EmoGen: An Emoji-Based Interactive App to Support Emotion Expression via Generative Music (Exploring Usability and Emotional Resonance in Symbolic Music Interaction)
摘要
Emojis offer an intuitive and affective means of emotional communication in digital environments. However, existing AI-driven music generation systems often rely on text-based inputs, which may be cognitively demanding and less precise in conveying emotions. This study presents EmoGen, an emoji-based interactive application that supports emotional expression in generative music.

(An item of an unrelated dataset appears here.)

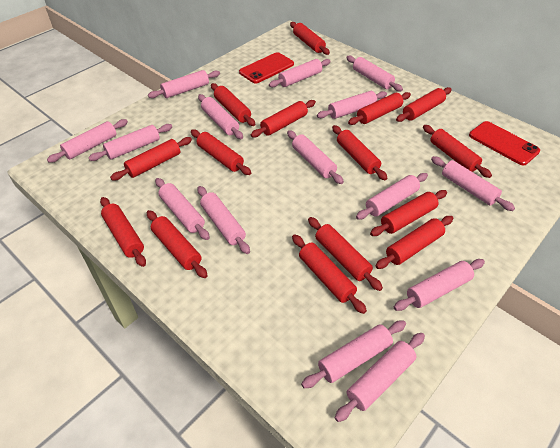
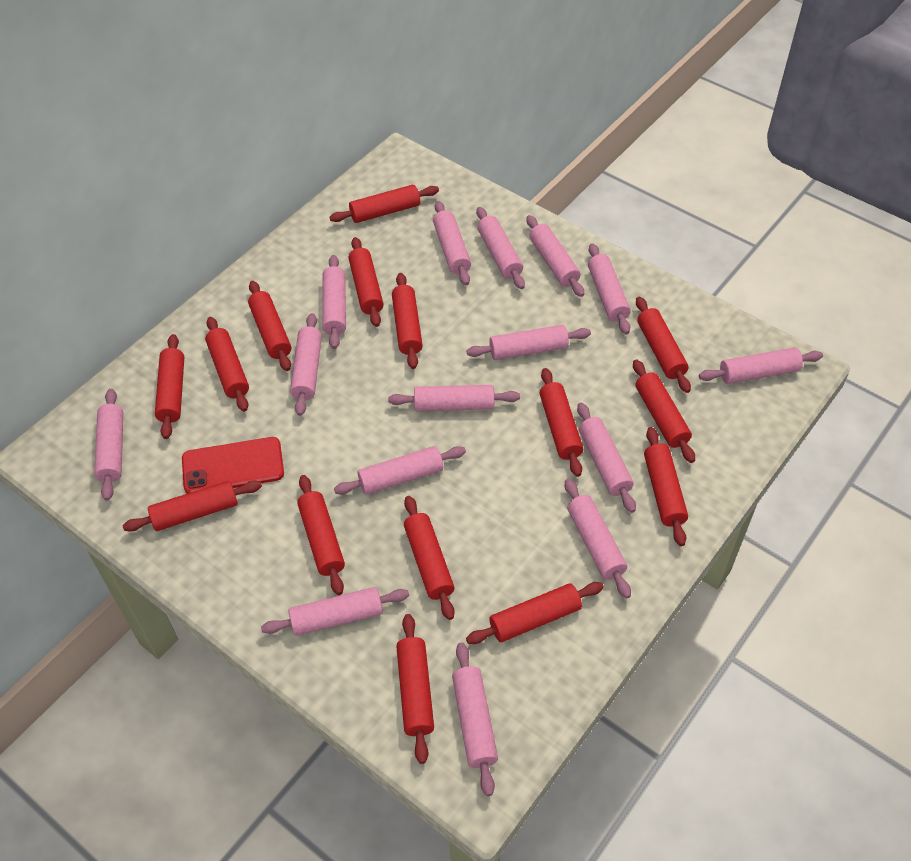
red phone: 2 -> 1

Users select emojis across five categories: emotion, scene, object, style, and instrument, which are mapped to text prompts for customized music generation with audiovisual feedback. A mixed-method evaluation with eight participants (aged 21–48) was conducted, using the System Usability Scale (SUS) and thematic analysis of interview data. Results showed high emotional alignment between user inputs and generated music (mean = 7.12–7.88/10) and strong usability (SUS = 80.9). Qualitative feedback highlighted use cases such as emotional journaling, event-based music creation, and mood-based self-care. The evaluation results suggest that EmoGen supports active emotional exploration through symbolic musical interaction, externalizing the externalization of emotions into personalized soundscapes. This work demonstrates how intuitive emoji-based interfaces can enhance emotional resonance and contribute to emotional interaction design in generative music systems.